On 27 June 2012, John escaped from Pentonville Prison by climbing over the wall. He was at large for four days until he was arrested in Kent. Walking out of an open prison or absenting oneself from a probation hostel is one thing, embarrassing the prison authorities indeed the state is an entirely different matter and something they may yet give ‘pay back’. Not once since his legitimate release on life licence in 2007 has John re-offended and it could be argued that John has been pushed into many corners that could have been avoided had management given regard to his very personal but tragic circumstances.
It is now some five years since John was released on life licence and to have suffered the loss of two of his family members in that time should have been something the Probation Service, the Parole Board and indeed the Prison Service should have given currency to and made some allowances for as it was able to do.
The continued detention of John Massey has been justified on the grounds of his dangerousness and his risk to the public. Hello! On what basis I may ask.
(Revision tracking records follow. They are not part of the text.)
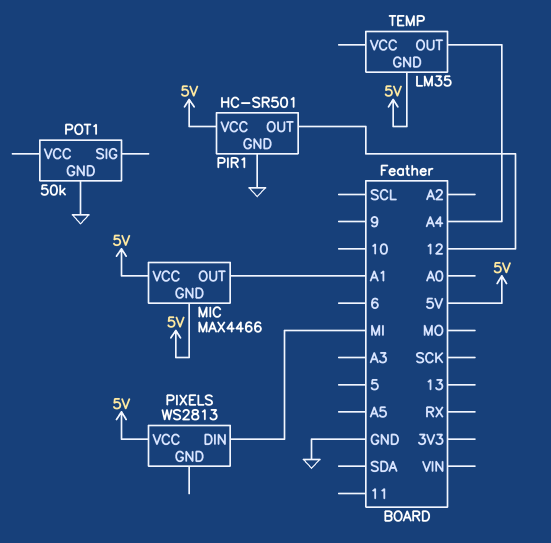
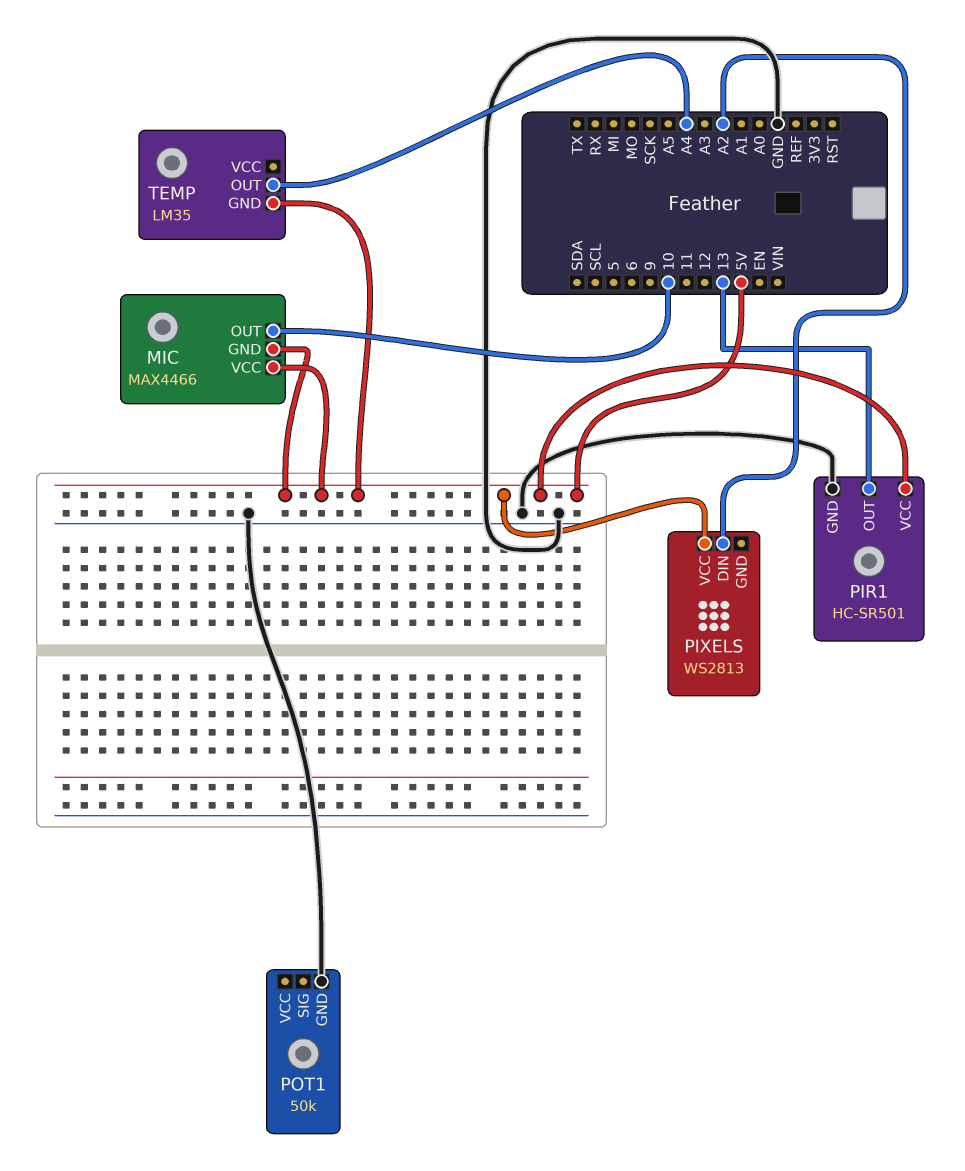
MIC pin OUT: A1 -> 10
PIR1 pin OUT: 12 -> 13
PIXELS pin DIN: MI -> A2

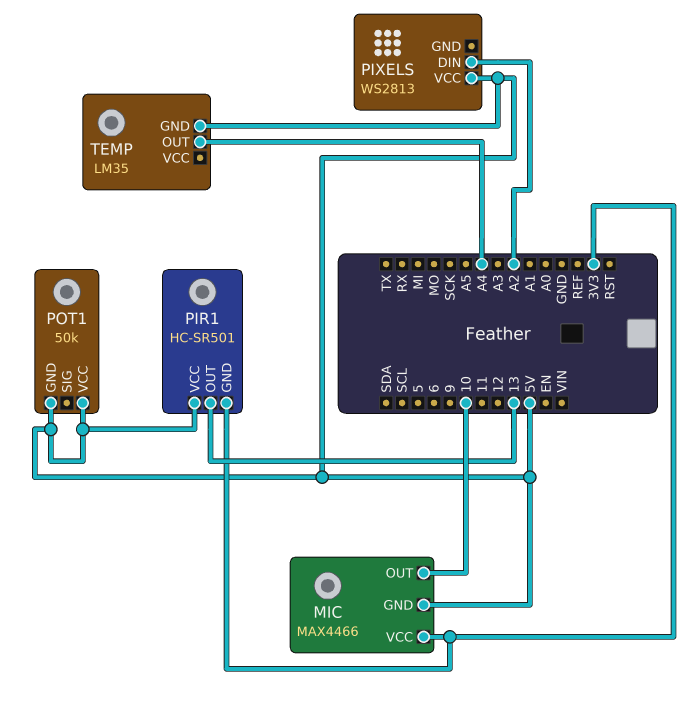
MIC pin VCC: 5V -> 3V3
PIR1 pin GND: GND -> 3V3
POT1 pin GND: GND -> 5V
POT1 pin VCC: none -> 5V

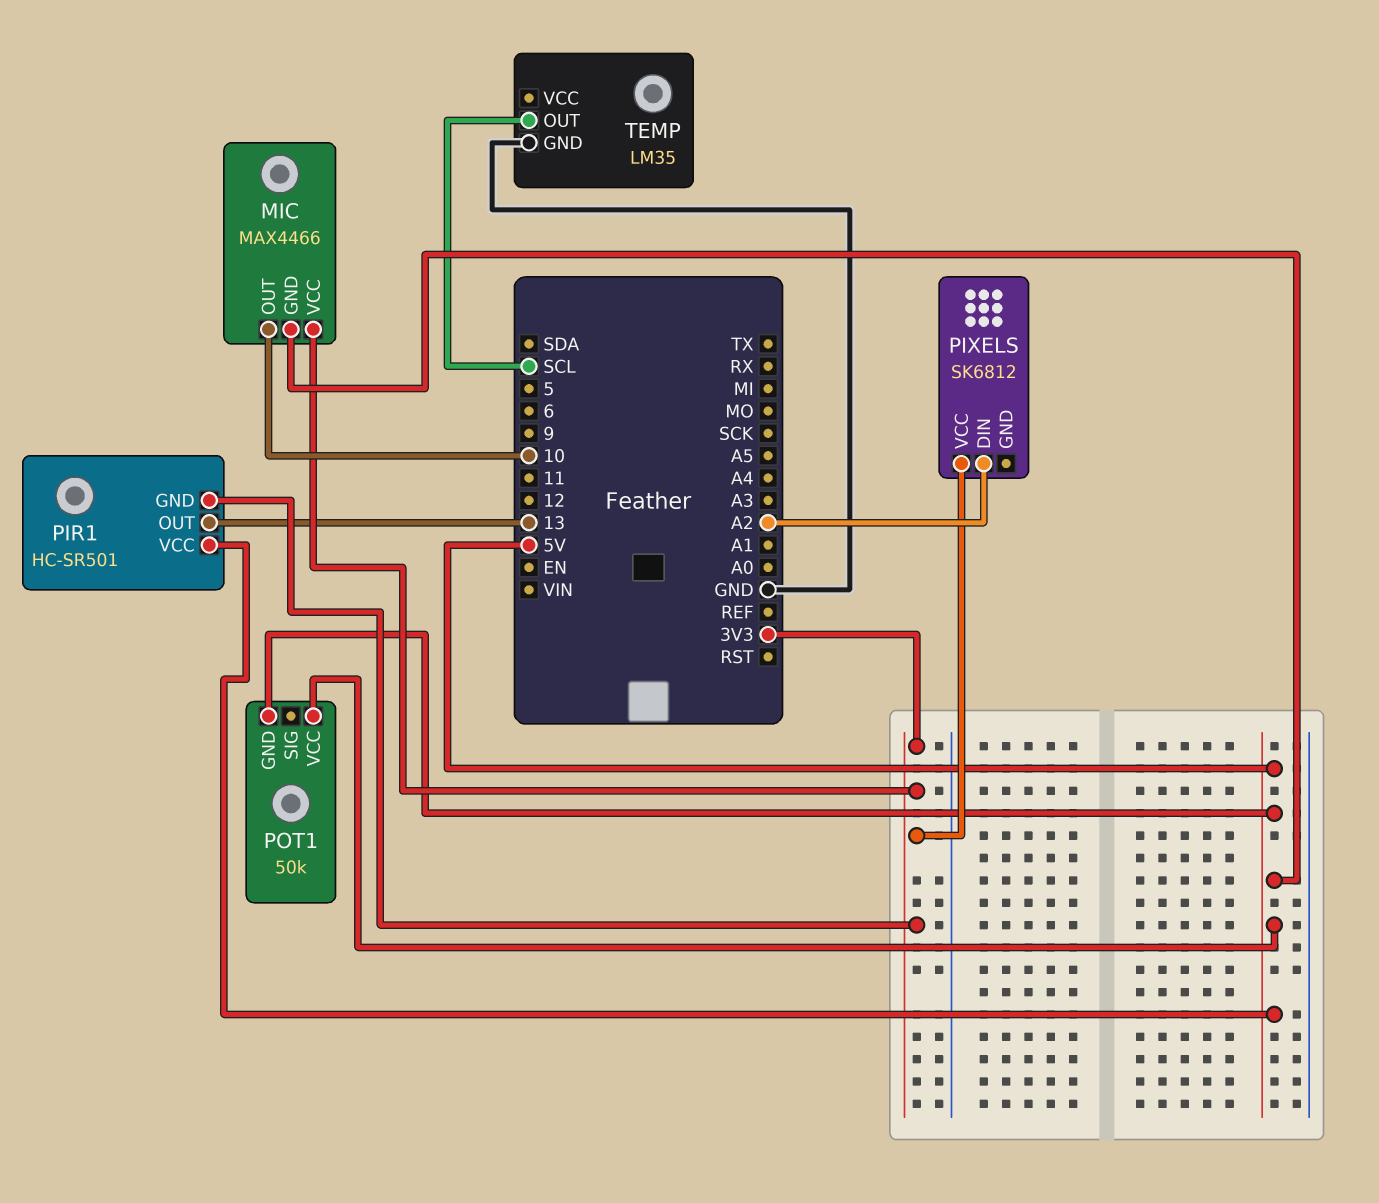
PIXELS: WS2813 -> SK6812
PIXELS pin VCC: 5V -> 3V3
TEMP pin GND: 5V -> GND
TEMP pin OUT: A4 -> SCL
It was in 1988 that an important decision was handed down in a judicial review hearing which became known as the Benson Test after R v Secretary of State for the Home Department ex parte Benson [21 November 1981] (Unreported), in which Mr Justice Lloyds held that if risk to the public is the test, that risk must mean risk of dangerousness and that nothing else would suffice and would mean risk of repeating the kind of offence for which the original life sentence was imposed.
I conclude with a statement made in July 1910 when Winston Churchill said:
“The mood and temper of the public in regard to the treatment of crime and criminals is one of the most unfailing tests of the civilisation of any country.
A calm and dispassionate recognition of the rights of the accused against the state, and even of convicted criminals against the state, a constant heart-searching by all charged with the duty of punishment, a desire and eagerness to rehabilitate in the world of industry all those who have paid their dues in the hard coinage of punishment, tireless efforts towards the discovery of curative and regenerating processes, and an unfaltering faith that there is a treasure, if you can only find it, in the heart of every man these are the symbols which in the treatment of crime and criminals mark and measure the stored-up strength of a nation, and are the sign and proof of the living virtue in it.”
In John Massey’s case there have been massive failings and lack of compassion, understanding and regard and this can happen to any lifer for nothing has been learned from Churchill’s statement by those for whom rehabilitation seems to be empty of meaning.